On Thin Ice
Page 10
“I—I didn’t know they were special,” he sputtered. “There was no label, so I—”
Jack dropped the crowbar and, to Lauren’s shock, grabbed the kid by the shirt collar. “What did you do with them?”
Lauren stopped breathing. Salvio wouldn’t really hurt him, would he?
“I—I did what we’re supposed to do. I opened ’em up. Looked at ’em. They were weird. Didn’t look like all the other ones.” He nodded at the open crates, eyes wide.
“Then what?” Salvio twisted the kid’s collar, and Lauren watched in horror as his face turned red.
“I went to find—”
“Who?”
“That—that geologist. Like we’re supposed to if something like this happens.”
“Damn!” Salvio turned him loose.
“But—but I didn’t find her, and when I asked Pinkie he said not to bother her. That the samples were mistakes. That they didn’t need no label, and that I—I shouldn’t put ’em in with the rest. He—he was gonna take care of ’em later, he said.”
Salvio put a leathery hand to his face and exhaled in what Lauren could plainly see was relief. The roustabout’s face relaxed, his normal color returning.
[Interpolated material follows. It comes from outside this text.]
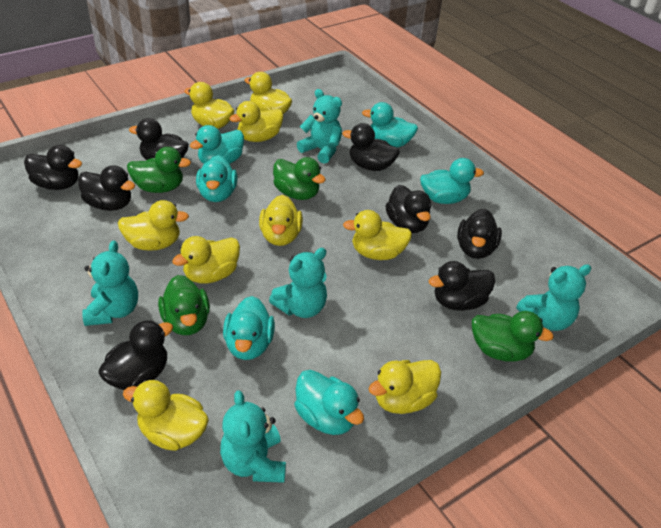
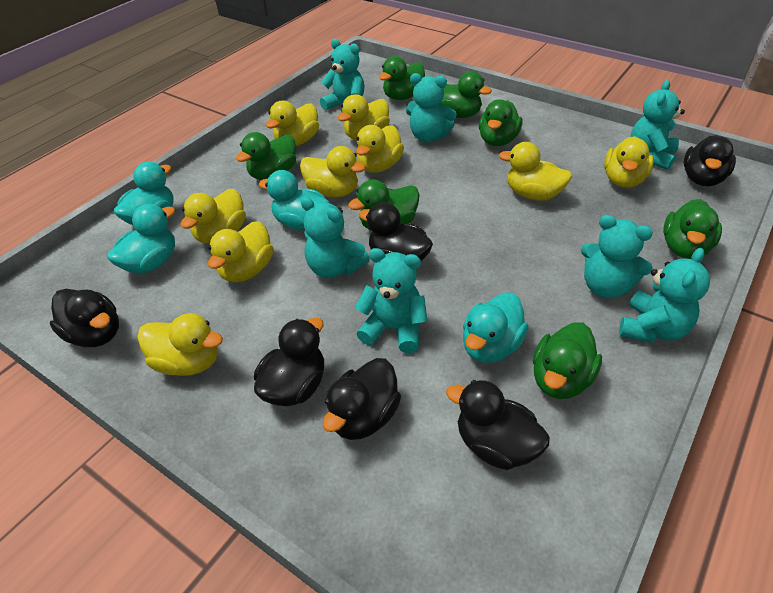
black duck: 8 -> 6
green duck: 4 -> 7
turquoise duck: 6 -> 4
turquoise teddy bear: 5 -> 7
“So, where are they then?”
Salvio turned at the sound of her voice, as she stepped from the shadows. His face turned to stone before her eyes. She refused to let it faze her.
“The samples?” the kid croaked.
Salvio’s face went beet red. Lauren breathed, willing herself to remain calm and cool as she watched the vein in his neck pulse.
“Yes,” she said. “The unmarked samples. What did you do with them?”
“Lauren, get…your…ass…back…to…camp.” Salvio’s voice shook like she’d never heard it. He moved toward her, but she forced herself to hold her ground.
The roustabout moved with him. “I tossed ’em.”
Salvio froze, his eyes nearly bulging out of his head. “What?” He whirled on the kid. “Where?”
The kid took two steps back. “Pinkie said they were mistakes. So I…th-thought I was doing him a favor.”
“You didn’t want to get anyone into trouble,” Lauren said, trying to defuse the situation. “I can understand that.”
He nodded vigorously. “Th-that’s right. Pinkie said—”
“Where? Where did you toss ’em?” Salvio had forgotten about her, now, and focused all his attention on the terrified young roustabout.
“I—in the reserve pit.”
Lauren closed her eyes and counted to ten. Salvio swore, every word in the book.
“When?” she said.
“Y-yesterday. No, the day before.”
The unmarked samples were as good as gone. The reserve pit held over five-thousand gallons of overflow muck from the well, most of which would have already circulated through a recycling system that crushed any rocks or debris in preparation for trucking the mud out when they finished the job.
“Get outta my sight,” Salvio said to the kid.
The roustabout didn’t waste time. He was gone in a flash. Lauren jumped as the heavy metal door slammed shut behind him.
Now it was just the two of them.
Alone.
“As for you—” Salvio whirled on her, and the look in his eyes made her heart stop.
Lauren was usually assertive, and could hold her own in most situations. Well, situations that didn’t involve her mother or Crocker, both of whom were experts at getting her to bow to their wishes. But this was different. Salvio was more than angry. He was enraged, unstable. Dangerous. She’d never seen him like this. She’d never seen anyone like this.
Instinctively, she backed up.
“Like I said—” Jack moved with her, and the hairs on the back of her neck prickled “—get your ass back to camp, and don’t poke your nose into things that aren’t your business.”
“Uh…okay. Sure. I’m…out of here.” Her feet were like weights, her boots glued to the floor.
But the ten minutes it had taken her to negotiate the distance out to the warehouse was quartered on her trip back. Speed records had been set with longer times.
Chapter 9
J ust after midnight the well reached target depth.
Lauren worked straight through until noon the next day, analyzing samples. All through the target section the rock she saw was the same. Fractured limestone, littered with invertebrate fossils—exactly as expected. What she’d not expected was that she’d be writing these words on her final geologist’s report for the Caribou Island well…
Hydrocarbons: none.
The well was a dry hole. Not even a hint of oil. Lauren tossed her mechanical pencil onto the counter and rubbed her tired eyes. For the first time since she’d arrived on the island, she was glad communications were down. The worst part of her job was delivering bad news.
Bill Walters, Tiger’s VPs, their CEO…all of them would be disappointed. But it came with the territory. This was the business they were in. That’s why it was called oil exploration. If it was a sure thing, everyone would be doing it. The odds of discovering a new, untapped oil field in the Arctic were about a hundred to one. Good odds, really, in the scheme of things.
Lauren flipped off her microscope and worked to shake off her own disappointment. At least they had the samples, the data. Her team would be able to finish their geologic maps of the area, giving Tiger an edge when bidding on future land leases on which to continue their search for oil.
It was something. Not the best outcome, maybe, but one she and every other oil company geologist in the world was used to. That was the job.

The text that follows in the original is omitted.